The evolution of the midway
The midway has been a part of the event since the very beginning and has always promised the attractions within it to be “unique and extreme,” according to Cummings.
“The definition of extreme may have changed, but I think that’s something that also still applies,” she said. “There is something for everyone, and many are tried-and-true favourites.”
Cummings said a mix of new and old favourites also applies to the Stampede’s famous food trucks.
The rodeo rages on
The rodeo is also one of the events that has been around from the very beginning, said Cummings, along with the showcase and agricultural elements.
“Many parts of the 10-day celebration are the same, or have evolved from the original event,” she said. “Other events followed shortly after. 1923 is the year that the Exhibition and Stampede combined into one event, and is also the year that chuckwagon racing first happens, and the first pancake breakfast.”
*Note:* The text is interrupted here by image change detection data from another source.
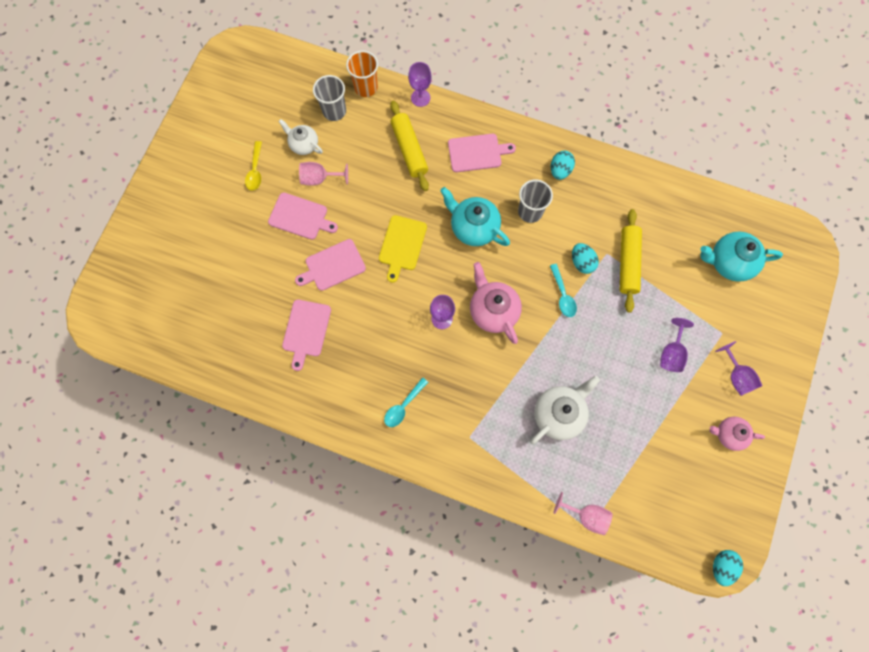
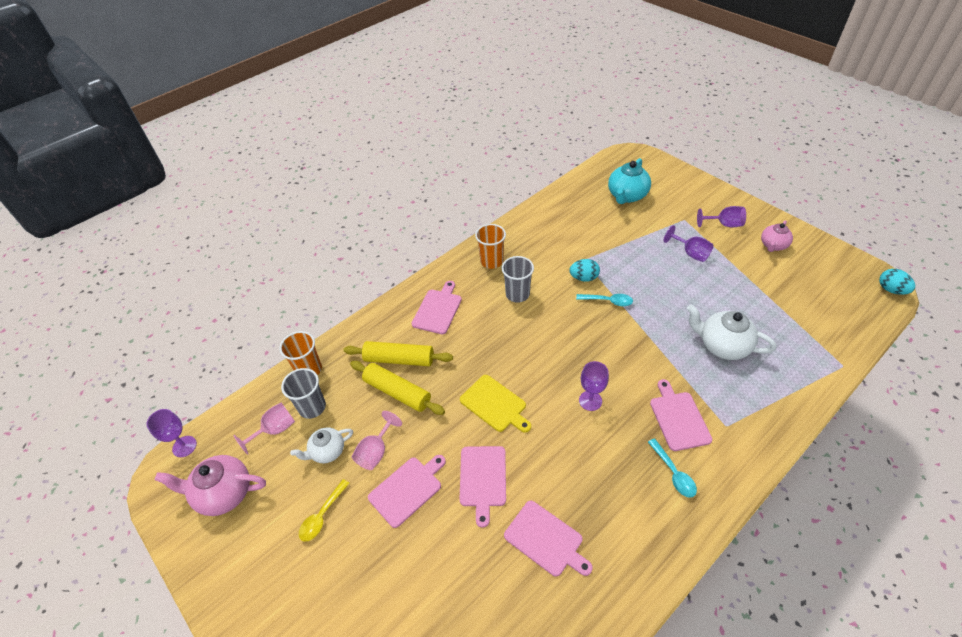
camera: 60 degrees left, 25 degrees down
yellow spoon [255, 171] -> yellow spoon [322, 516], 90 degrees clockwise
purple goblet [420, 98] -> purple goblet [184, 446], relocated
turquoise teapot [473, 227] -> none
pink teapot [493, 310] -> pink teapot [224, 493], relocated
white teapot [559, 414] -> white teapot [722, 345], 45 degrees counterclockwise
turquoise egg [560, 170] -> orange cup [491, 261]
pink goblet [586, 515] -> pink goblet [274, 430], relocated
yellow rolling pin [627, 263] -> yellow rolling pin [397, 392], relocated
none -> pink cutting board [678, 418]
The 2022 Calgary Stampede Parade takes place on July 8. Global Calgary is the 2022 broadcast partner of the parade, providing an Alberta-wide broadcast on Global Television beginning at 9 a.m.; as well as the Global TV App, GlobalNews.ca, the Global News Youtube Channel, Global Calgary Facebook Live and Amazon Prime.
Parade coverage will be hosted by Global’s Dallas Flexhaug, Blake Lough, Leslie Horton and Jeff McArthur.